Lors de la crise d’Oka de 1990 par exemple, l’armée a procédé à plusieurs arrestations, dont un certain nombre de personnes ont été inculpées. Deux guerriers mohawks ont d’ailleurs été condamnés à des peines de prison. Un déploiement militaire de la sorte, impliquant la Sûreté du Québec (SQ) et l’armée canadienne, n’avait pas été vu depuis la crise d’Octobre.
Au Printemps érable de 2012, plusieurs dénonciations quant à la brutalité policière et au profilage politique envers les manifestants ont été entendues.
Bien qu’aucune arrestation n’ait mené à des incarcérations, environ 3500 personnes ont été arrêtées durant cette période selon un rapport publié en 2013 par la Ligue des droits et libertés.
Pour Daniel Poulin-Gallant, le coordonnateur d’Alter Justice, un organisme pour la défense de prisonniers, , «la façon de gérer la crise était une atteinte à la liberté d’expression par un gouvernement qui voulait empêcher les idées politiques différentes».
Aujourd’hui, les incarcérations se font plus rares. Les militants sont arrêtés quelques heures pour avoir contrevenu à des règlements municipaux, ce qui, selon Martin Petitclerc, est tout de même «une répression scandaleuse» du droit de manifester.
La crise d’Octobre, intense mais éphémère
C’est à partir de 1970 que le FLQ a été particulièrement actif. Ce mouvement a utilisé l’action directe, comme des vols de banque, d'armes et de dynamite, et la violence, par des attentats à la bombe, pour promouvoir la création d'un Québec indépendant. Leurs actions ont mené à ce qui est connu comme étant la crise d’Octobre.
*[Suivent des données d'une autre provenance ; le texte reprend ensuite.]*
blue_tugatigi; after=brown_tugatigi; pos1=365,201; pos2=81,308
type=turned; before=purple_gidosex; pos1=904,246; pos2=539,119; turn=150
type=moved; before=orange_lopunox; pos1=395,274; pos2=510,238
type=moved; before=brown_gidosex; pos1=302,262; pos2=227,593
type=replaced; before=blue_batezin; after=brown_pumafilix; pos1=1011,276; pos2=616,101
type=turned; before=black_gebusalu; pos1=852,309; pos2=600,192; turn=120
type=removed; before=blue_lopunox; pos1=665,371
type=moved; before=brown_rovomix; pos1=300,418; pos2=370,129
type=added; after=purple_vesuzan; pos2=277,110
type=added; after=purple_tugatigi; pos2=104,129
Réal Fortin la décrit comme étant «le résultat d’une tension qui s’était développée avec les années, entre le peuple, qui se sentait exploité, et les capitalistes, qui étaient les patrons.»
Selon M. Petitclerc, «c’est l’enlèvement du diplomate James Cross et du ministre Pierre Laporte en 1970, tout comme la répression violente des gouvernements fédéral, provincial et municipal, qui ont créé la crise d’Octobre.»
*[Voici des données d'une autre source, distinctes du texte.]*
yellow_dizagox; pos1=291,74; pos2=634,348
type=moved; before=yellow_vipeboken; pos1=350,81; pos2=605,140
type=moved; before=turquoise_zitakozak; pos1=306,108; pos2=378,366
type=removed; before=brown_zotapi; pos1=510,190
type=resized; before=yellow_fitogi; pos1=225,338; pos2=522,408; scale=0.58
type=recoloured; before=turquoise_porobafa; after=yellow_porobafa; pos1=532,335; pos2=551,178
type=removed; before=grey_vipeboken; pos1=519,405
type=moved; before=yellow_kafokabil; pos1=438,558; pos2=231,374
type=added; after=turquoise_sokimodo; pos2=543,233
Depuis 1970, le système carcéral a évolué et les conditions des prisonniers au Québec sont loin d’être les pires, mais il y a encore du changement à faire aux yeux du coordonnateur d’Alter Justice.
Prisonniers politiques
La notion de prisonnier politique est toujours un peu floue, car il n’y a pas de réelle définition légale et consensuelle du terme. Selon Amnistie internationale, «un prisonnier politique est une personne emprisonnée pour des motifs politiques, c'est-à-dire pour s'être opposé par des actions au pouvoir en place dans son pays.»
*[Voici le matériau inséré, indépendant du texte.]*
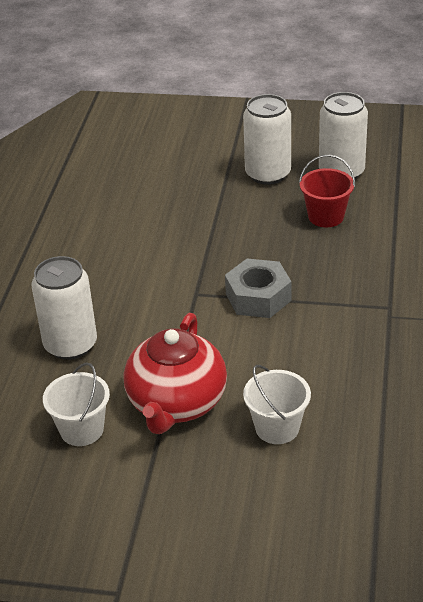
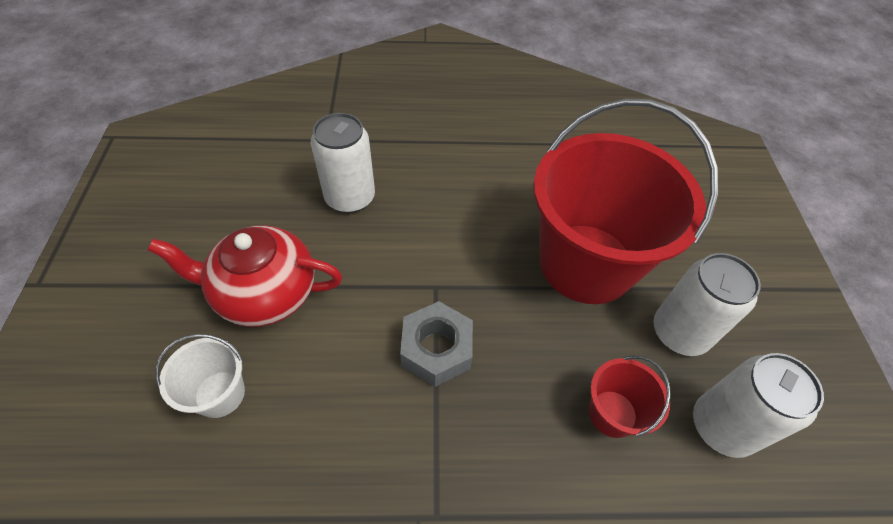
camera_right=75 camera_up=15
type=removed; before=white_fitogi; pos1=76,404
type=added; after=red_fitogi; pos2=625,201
Après la déclaration des mesures de guerre en 1970, près de 500 citoyens ont été arrêtés sans mandat et, pour la majorité, sans être liés aux actions criminelles du FLQ. «Envoyer les forces de l’ordre chez des gens qui ne sont pas concernés directement par [des accusations] d’infraction criminelle, c’est exagéré, explique Daniel Poulin-Gallant. C’est dangereux, en fait, pour le respect des droits fondamentaux des personnes!»